L&G’s Rebuilding Britain Index (RBI) was established to measure the UK’s progress in levelling up on a quarterly basis, surveying 20,000 people and tracking social and economic progress across 52 measures, including health and social care, education, housing, jobs and economic prosperity, environment, energy, transport and digital.
Each of the 52 measures is indexed to provide a score out of 100.
The latest RBI has underlined the scale of the housing challenges facing the UK, showing a second consecutive decline, down from 60/100 in Q1 2021 to 58/100 in Q3 2021.
London (50/100), the South East (51/100) and the South West (51/100) of England have experienced particularly low housing index scores.
L&G said the decline has been driven by both a decline in the hard metric of house prices as a proportion of average income (55/100 – down two points from Q1 2021) as well as declining consumer sentiment.
Specifically, the perceived availability of affordable starter homes (57/100), social housing (57/100) and rental properties (58/100) have all fallen by two points over this same period.
There are pockets of the UK, typically within London, the South East and South West that are facing particularly acute housing issues.
Cornwall (39/100), North Devon (41/100), East Devon (42/100) and Chichester (42/100) were the hardest hit local authorities
Nigel Wilson, chief executive at Legal & General: “Our research shows a mismatch between local housing supply and demand, but also shows that we cannot look at issues in isolation.
“By levelling-up UK jobs and economic opportunity we can go some way towards alleviating housing pressures.
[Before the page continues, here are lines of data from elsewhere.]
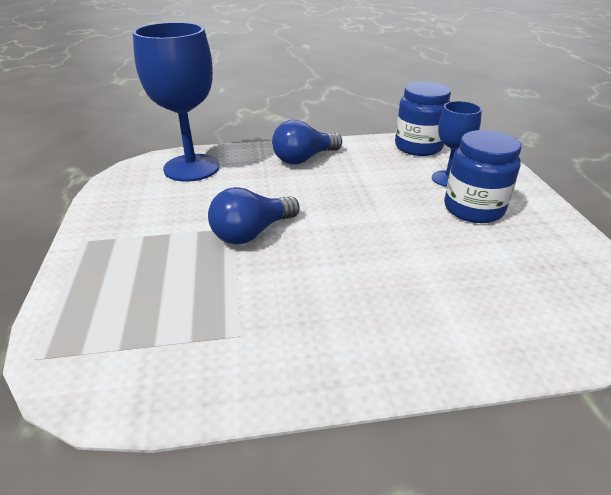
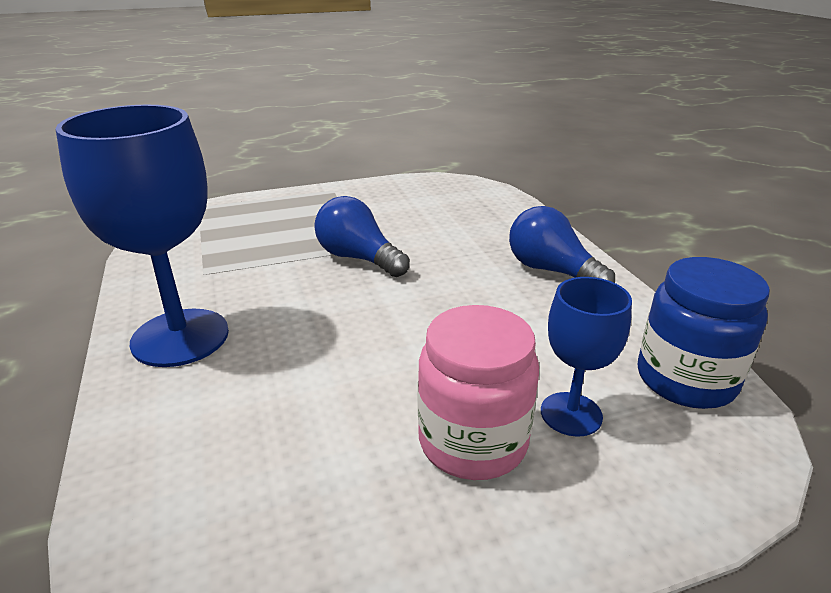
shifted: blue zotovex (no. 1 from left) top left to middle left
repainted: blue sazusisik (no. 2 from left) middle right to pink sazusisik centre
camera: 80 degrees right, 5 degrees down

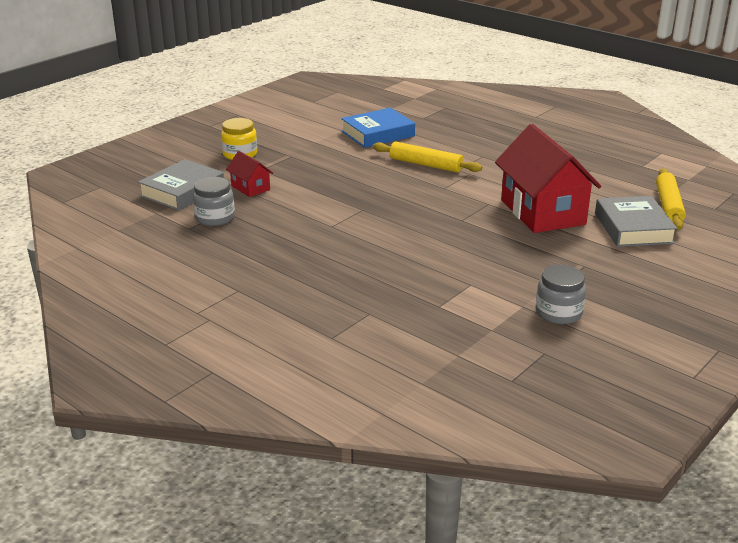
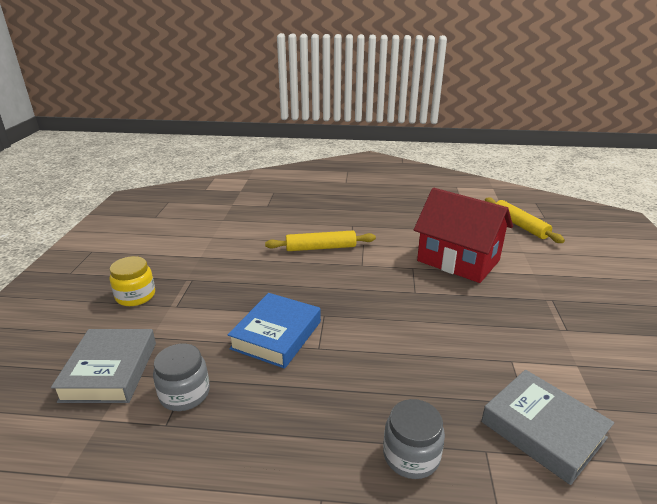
gone: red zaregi (no. 1 from left) top centre
shifted: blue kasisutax top centre to centre; grey kasisutax (no. 2 from left) middle right to bottom right; grey sazusisik (no. 2 from left) middle right to bottom centre
camera: 35 degrees left, 0 degrees up

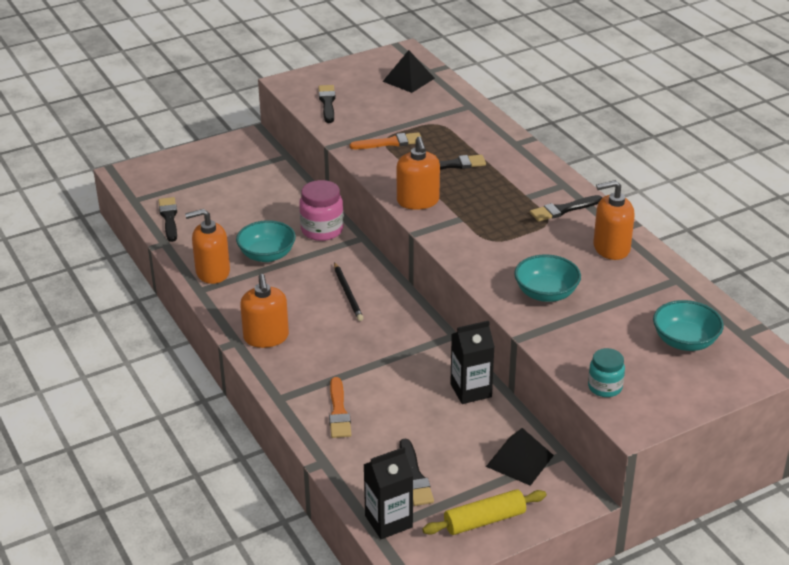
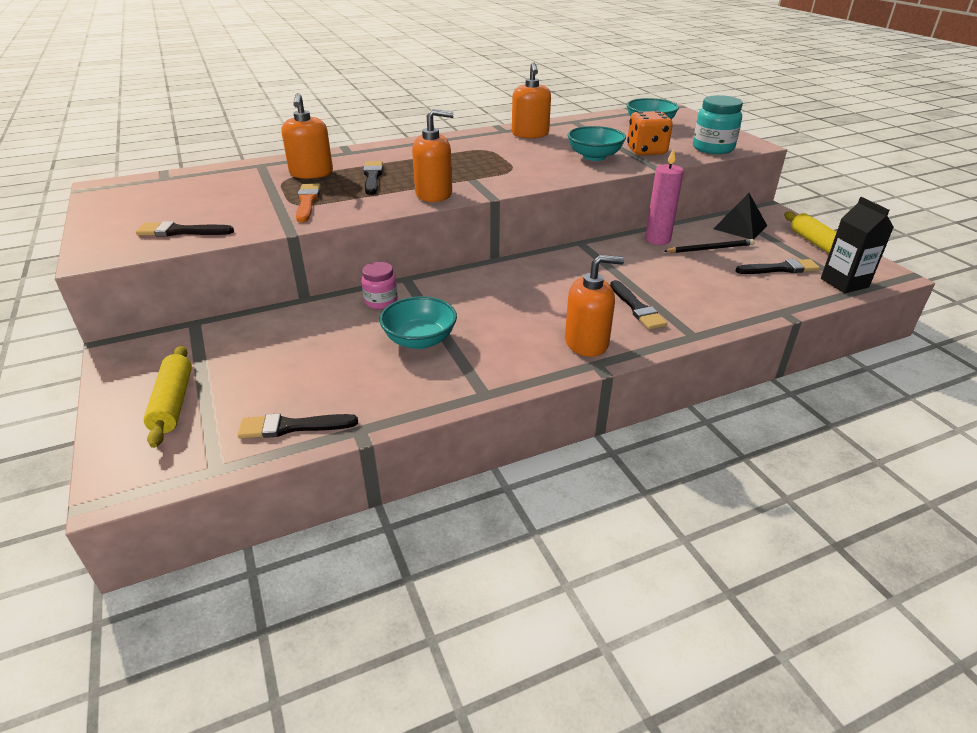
gone: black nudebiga (no. 1 from left) top centre; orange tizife (no. 1 from left) bottom centre
new: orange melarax top centre; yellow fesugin (no. 1 from left) middle left
shifted: black tizife (no. 5 from left in the first image) middle right to black tizife (no. 4 from left) centre; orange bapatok (no. 1 from left) middle left to top left; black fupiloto centre to middle right
swapped: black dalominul (no. 2 from left) centre to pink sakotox top right
scaled: pink sazusisik centre = centre x0.65; turquoise sazusisik middle right = top right x1.54
camera: 85 degrees left, 0 degrees up

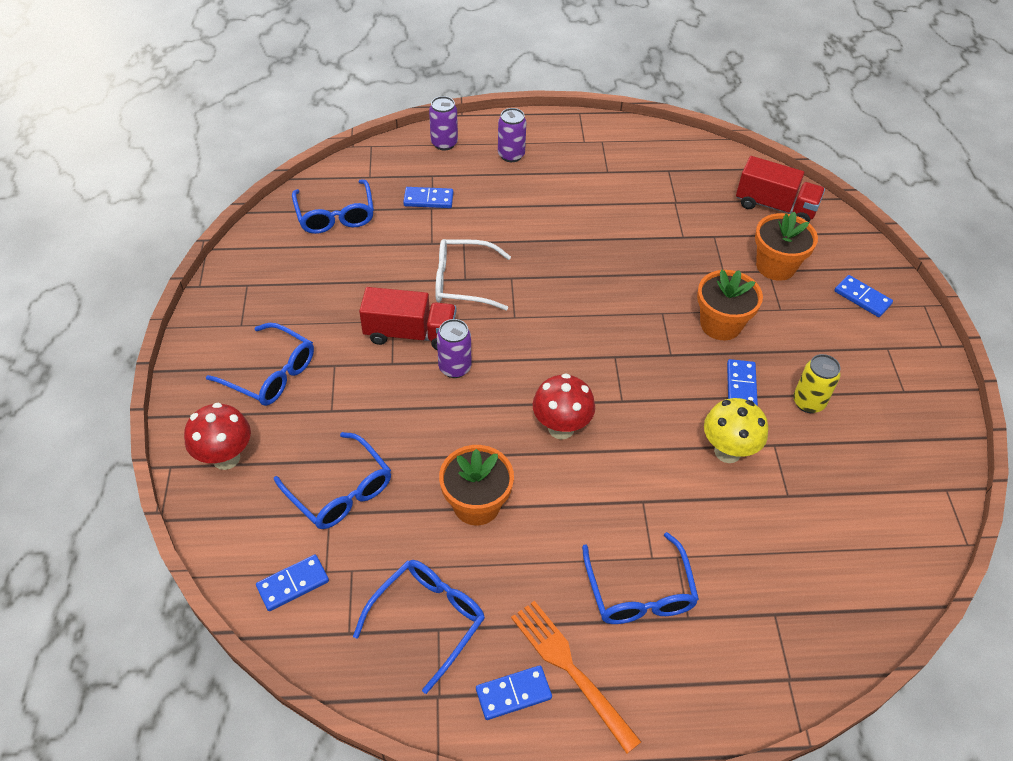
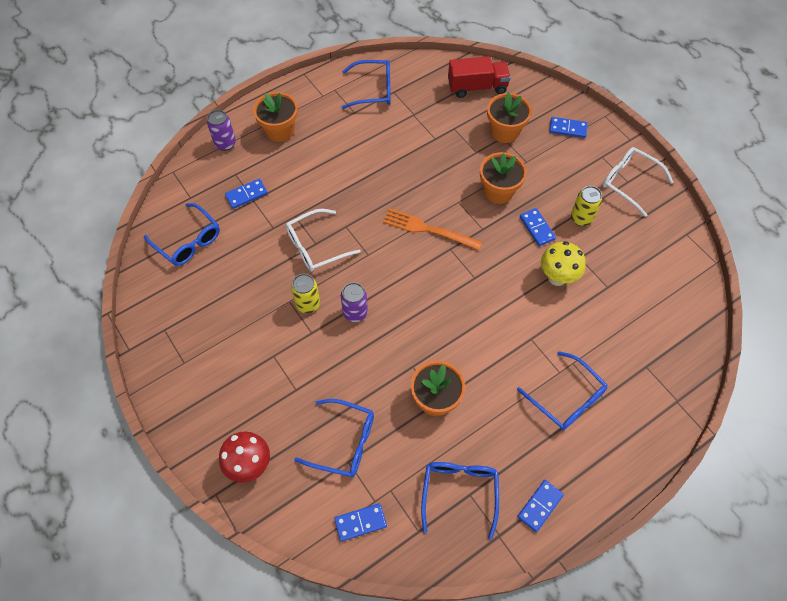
gone: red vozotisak (no. 2 from left) centre
new: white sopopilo (no. 2 from left) top right
shifted: blue sopopilo (no. 1 from left in the first image) middle left to blue sopopilo (no. 3 from left) top centre; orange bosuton bottom centre to centre
swapped: purple kokinix (no. 3 from left) top centre to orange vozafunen (no. 1 from left) top centre; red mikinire (no. 1 from left) centre to yellow kokinix (no. 1 from left) centre
rotated: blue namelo (no. 1 from left in the first image) bottom left = bottom centre 45 degrees clockwise
camera: 30 degrees left, 10 degrees up

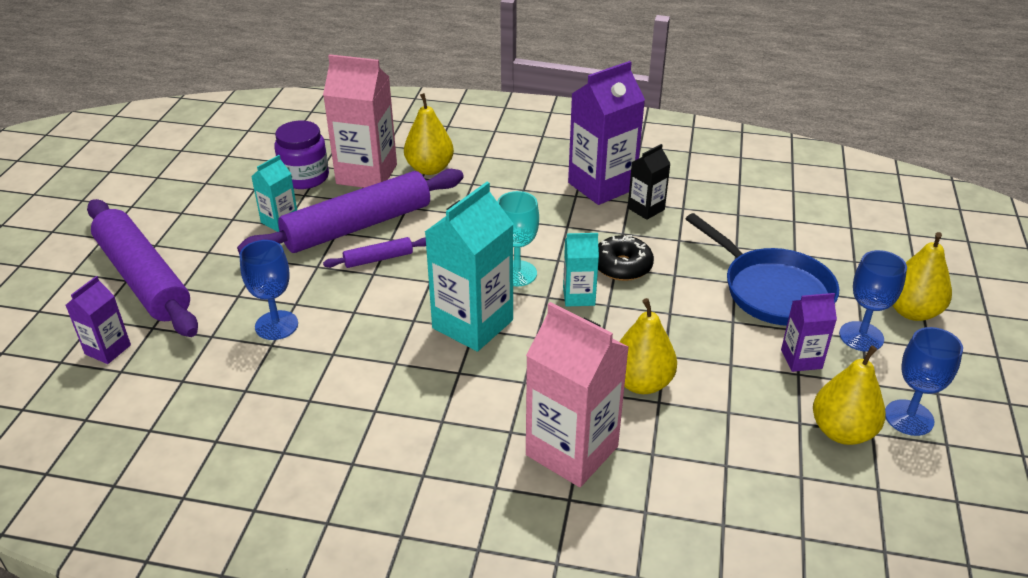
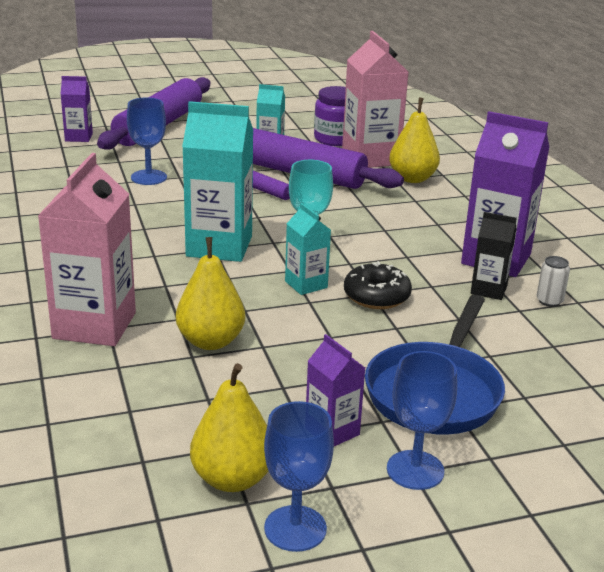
gone: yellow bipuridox (no. 4 from left) middle right
new: white kokinix middle right
camera: 60 degrees right, 10 degrees down

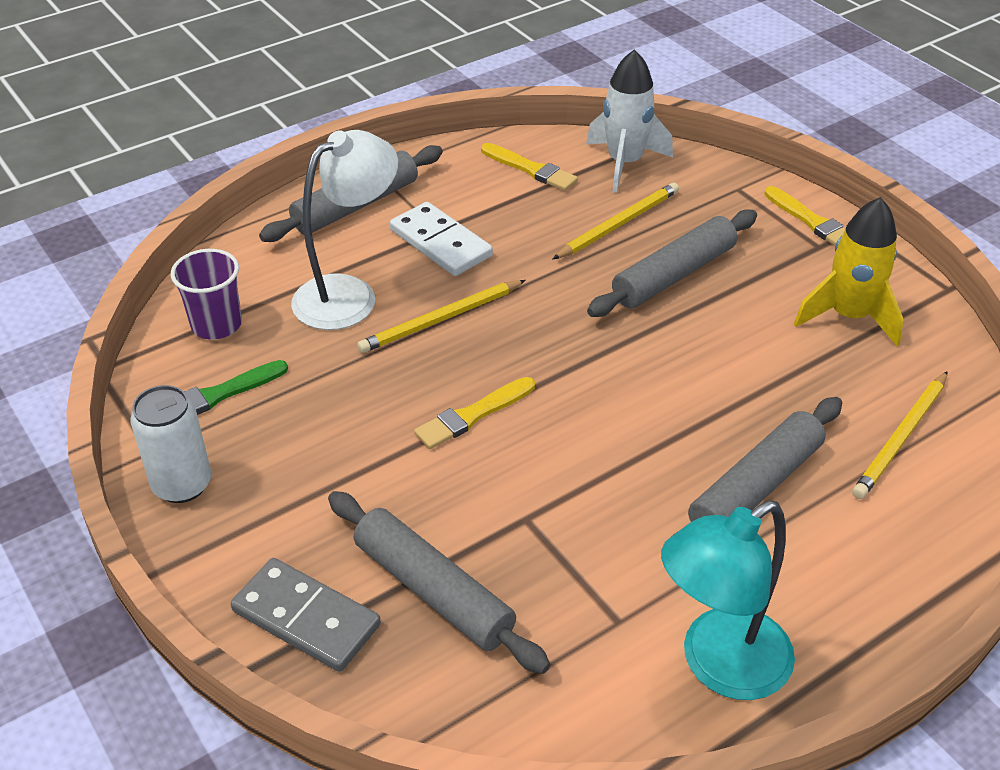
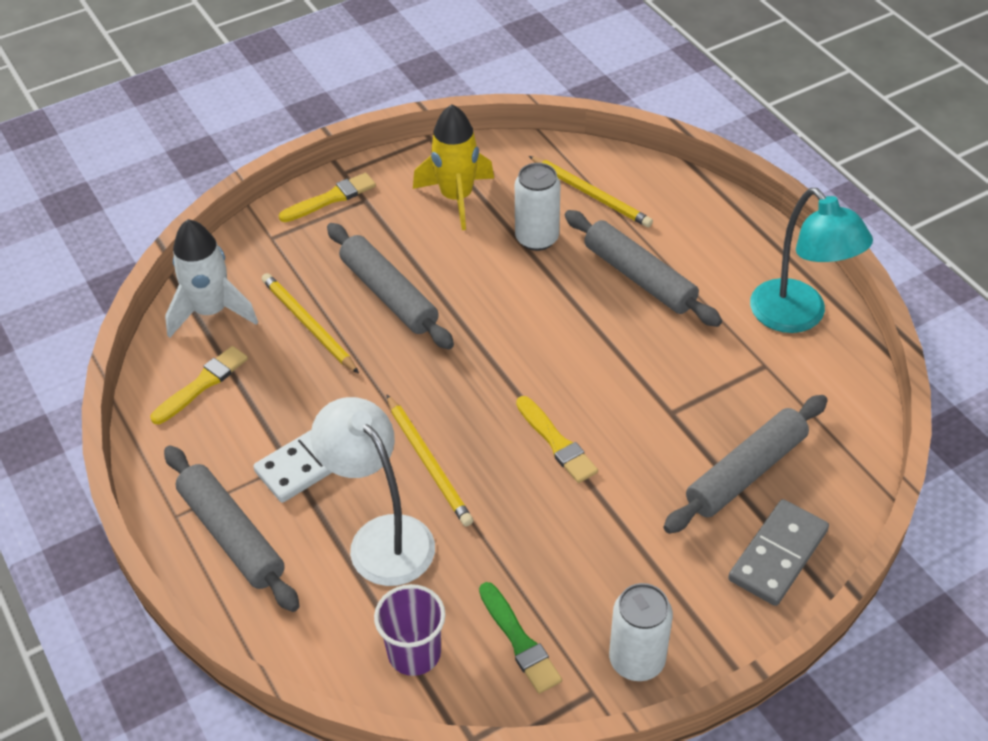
new: white kokinix (no. 1 from left) top centre
camera: 85 degrees left, 5 degrees up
However, this is only likely to go so far.
“The UK needs a new partnership approach, involving local authorities, developers, investors and central government to boost overall supply and also ensure we are building enough of the right types of home, in the right places.
“Prime Minister Boris Johnson has set out ambitious plans to boost the UK’s regional economies.
“While this is obviously positive, realising this ambition will involve coordinated action at national and local level, with local partners in the driving seat.
“If levelling-up is to work, it must also be bottom-up and not top-down.”